A cross-sectional analysis of HIV and hepatitis C clinical trials 2007 to 2010: the relationship between industry sponsorship and randomized study design
1 Department of Epidemiology, Rollins School of Public Health, Department of Medicine, Emory University School of Medicine, Atlanta, GA, USA
2 Department of Medicine, Duke University Medical Center, Durham, NC, USA
3 Duke Clinical Research Institute, Durham, NC, USA
4 Department of Epidemiology, Gillings School of Public Health, Department of Medicine, University of North Carolina, Chapel Hill, NC, USA
5 GlaxoSmithKline Health Care, Parsippany, NJ, USA
6 Department of Hospital and Specialty Medicine, Portland VA Medical Center, Portland, OR, USA
7 Division of Infectious Diseases, Oregon Health and Science University, Portland, OR, USA
8 Research Service, Durham VAMC, 27710 Durham, NC, USA
Trials 2014, 15:31 doi:10.1186/1745-6215-15-31Published: 22 January 2014
The proportion of clinical research sponsored by industry will likely continue to expand as federal funds for academic research decreases, particularly in the fields of HIV/AIDS and hepatitis C (HCV). While HIV and HCV continue to burden the US population, insufficient data exists as to how industry sponsorship affects clinical trials involving these infectious diseases. Debate exists about whether pharmaceutical companies undertake more market-driven research practices to promote therapeutics, or instead conduct more rigorous trials than their non-industry counterparts because of increased resources and scrutiny. The ClinicalTrials.gov registry, which allows investigators to fulfill a federal mandate for public trial registration, provides an opportunity for critical evaluation of study designs for industry-sponsored trials, independent of publication status. As part of a large public policy effort, the Clinical Trials Transformation Initiative (CTTI) recently transformed the ClinicalTrials.gov registry into a searchable dataset to facilitate research on clinical trials themselves.

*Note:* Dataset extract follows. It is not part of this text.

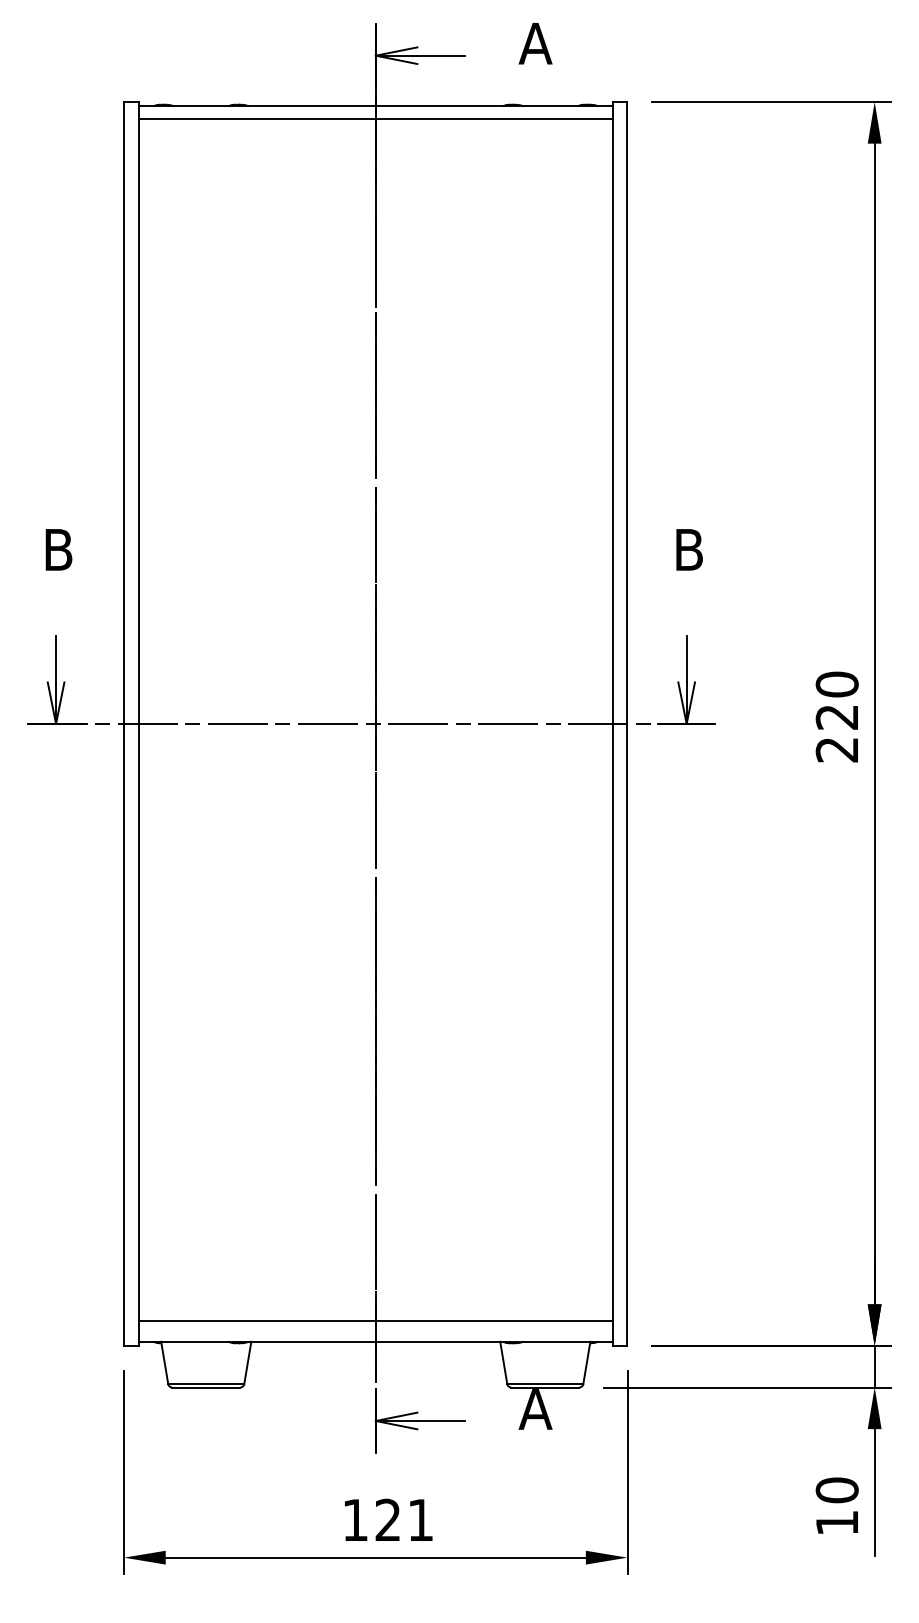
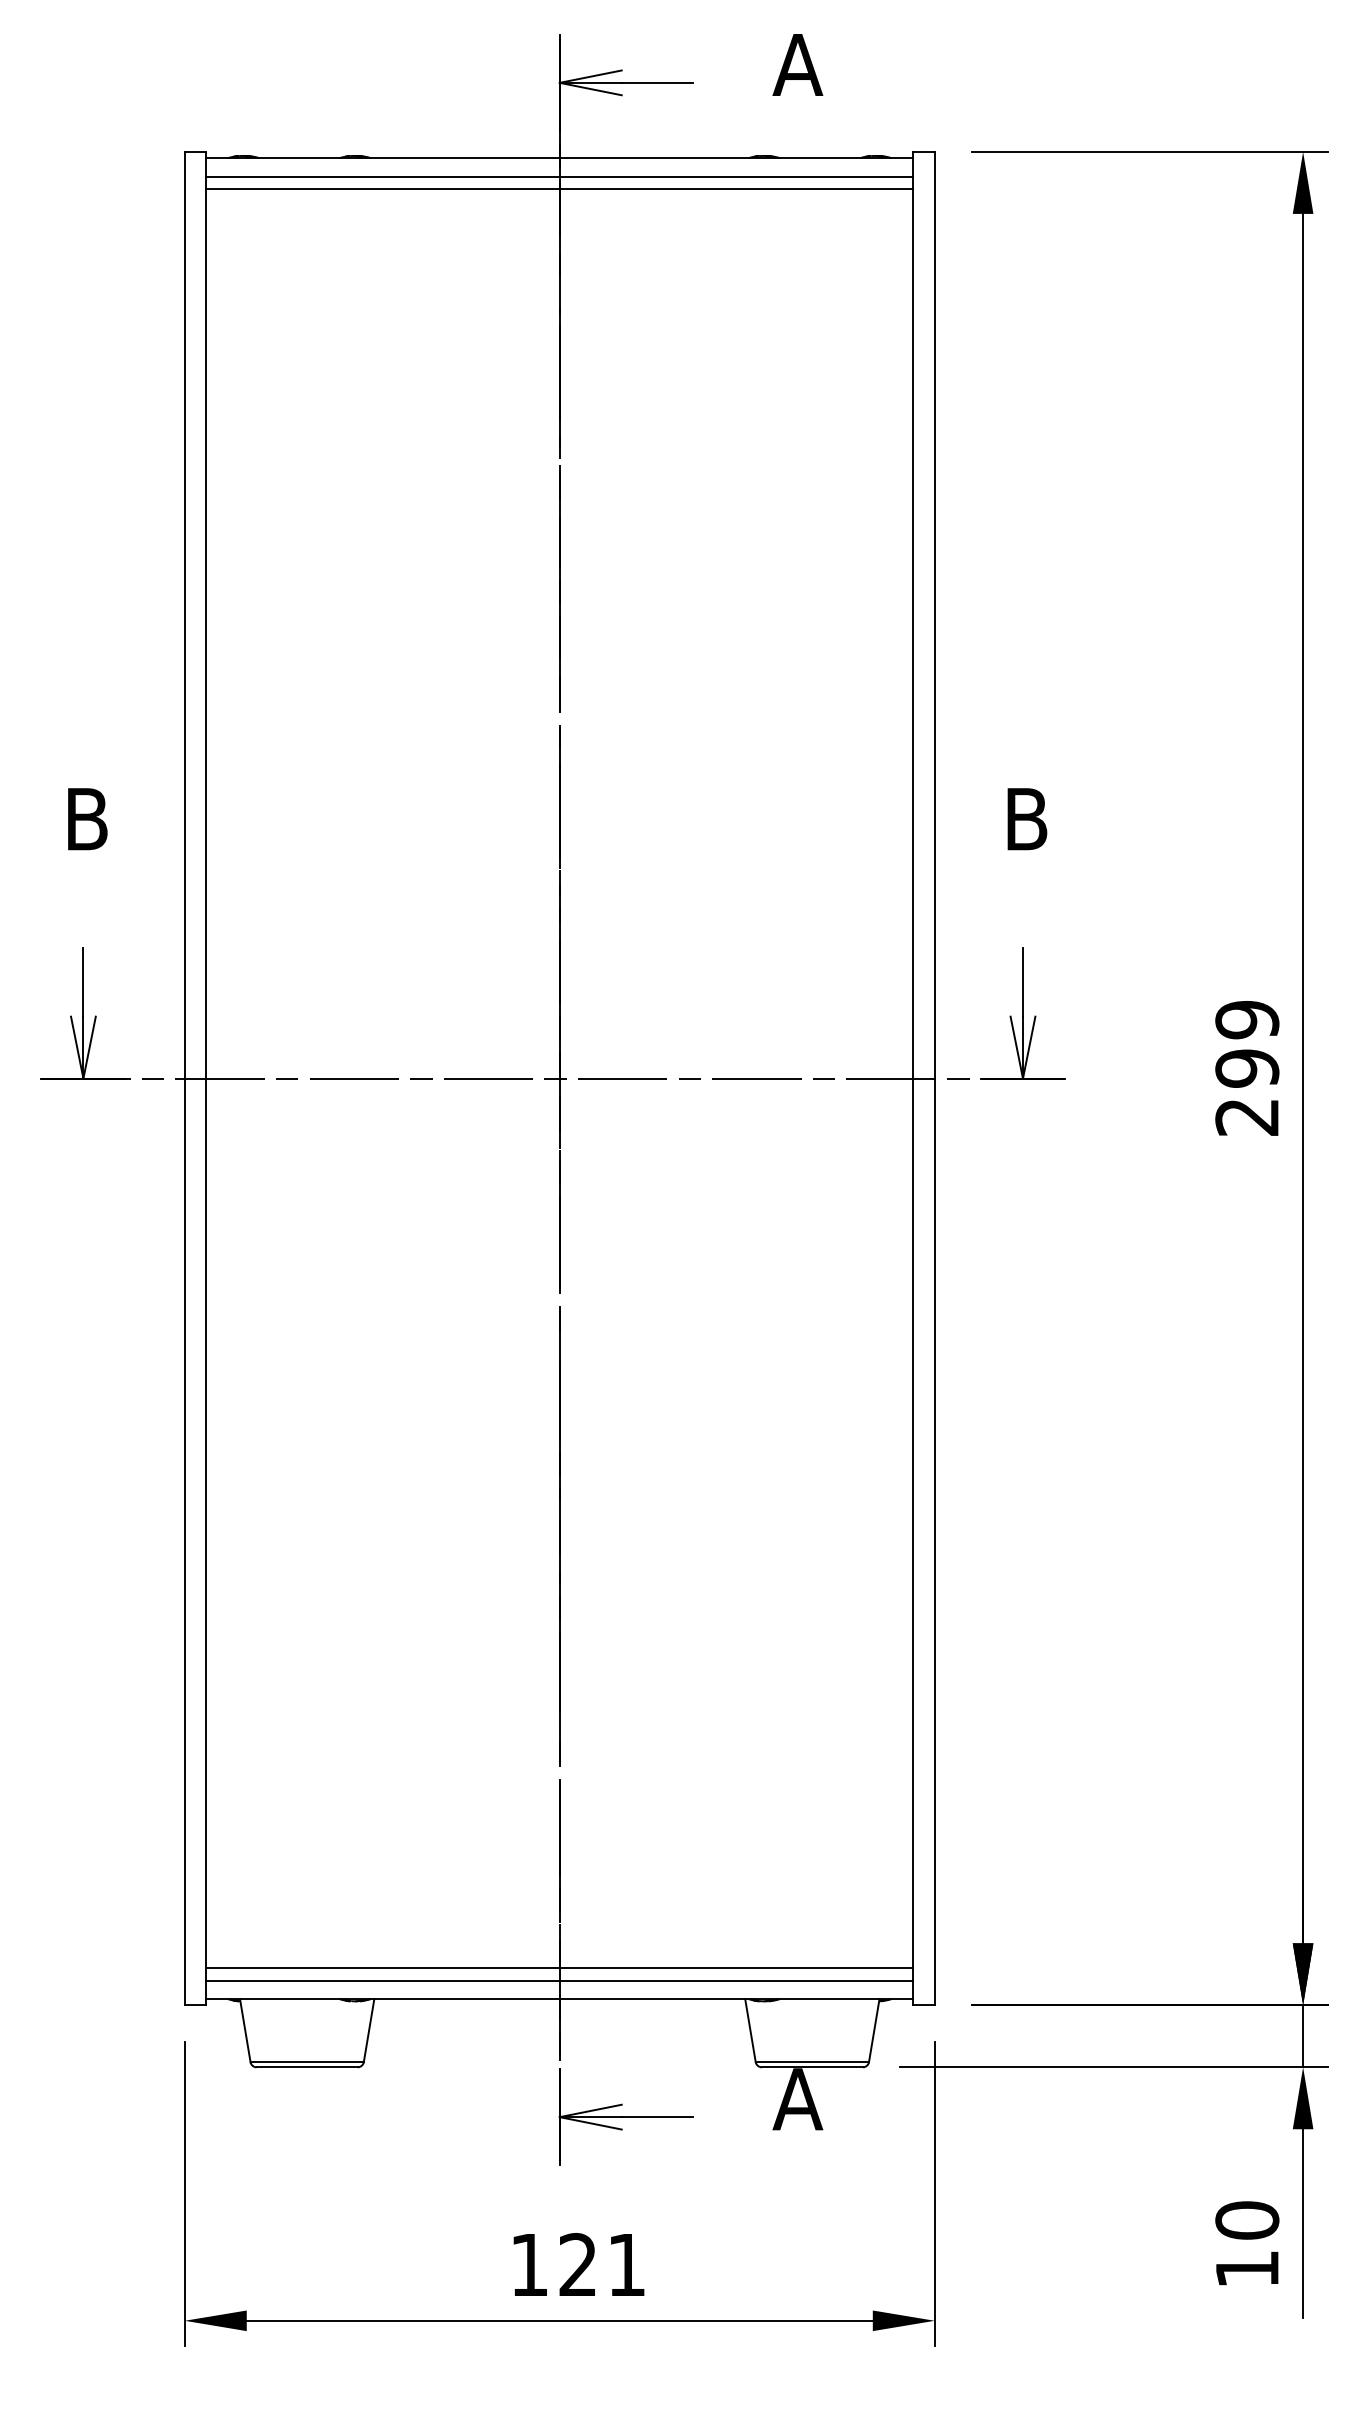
line: (375, 127) -> (559, 189), added
text: (836, 700) -> (1246, 1043), 220 -> 299
line: (375, 1329) -> (559, 1980), added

We conducted a cross-sectional analysis of 477 HIV and HCV drug treatment trials, registered with ClinicalTrials.gov from 1 October 2007 to 27 September 2010, to study the relationship of study sponsorship with randomized study design. The likelihood of using randomization given industry (versus non-industry) sponsorship was reported with prevalence ratios (PR). PRs were estimated using crude and stratified tabular analysis and Poisson regression adjusting for presence of a data monitoring committee, enrollment size, study phase, number of study sites, inclusion of foreign study sites, exclusion of persons older than age 65, and disease condition.
The crude PR was 1.17 (95% CI 0.94, 1.45). Adjusted Poisson models produced a PR of 1.13 (95% CI 0.82, 1.56). There was a trend toward mild effect measure modification by study phase, but this was not statistically significant. In stratified tabular analysis the adjusted PR was 1.14 (95% CI 0.78, 1.68) among phase 2/3 trials and 1.06 (95% CI 0.50, 2.22) among phase 4 trials.
No significant relationship was found between industry sponsorship and use of randomization in trial design in this cross-sectional study. Prospective studies evaluating other aspects of trial design may shed further light on the relationship between industry sponsorship and appropriate trial methodology.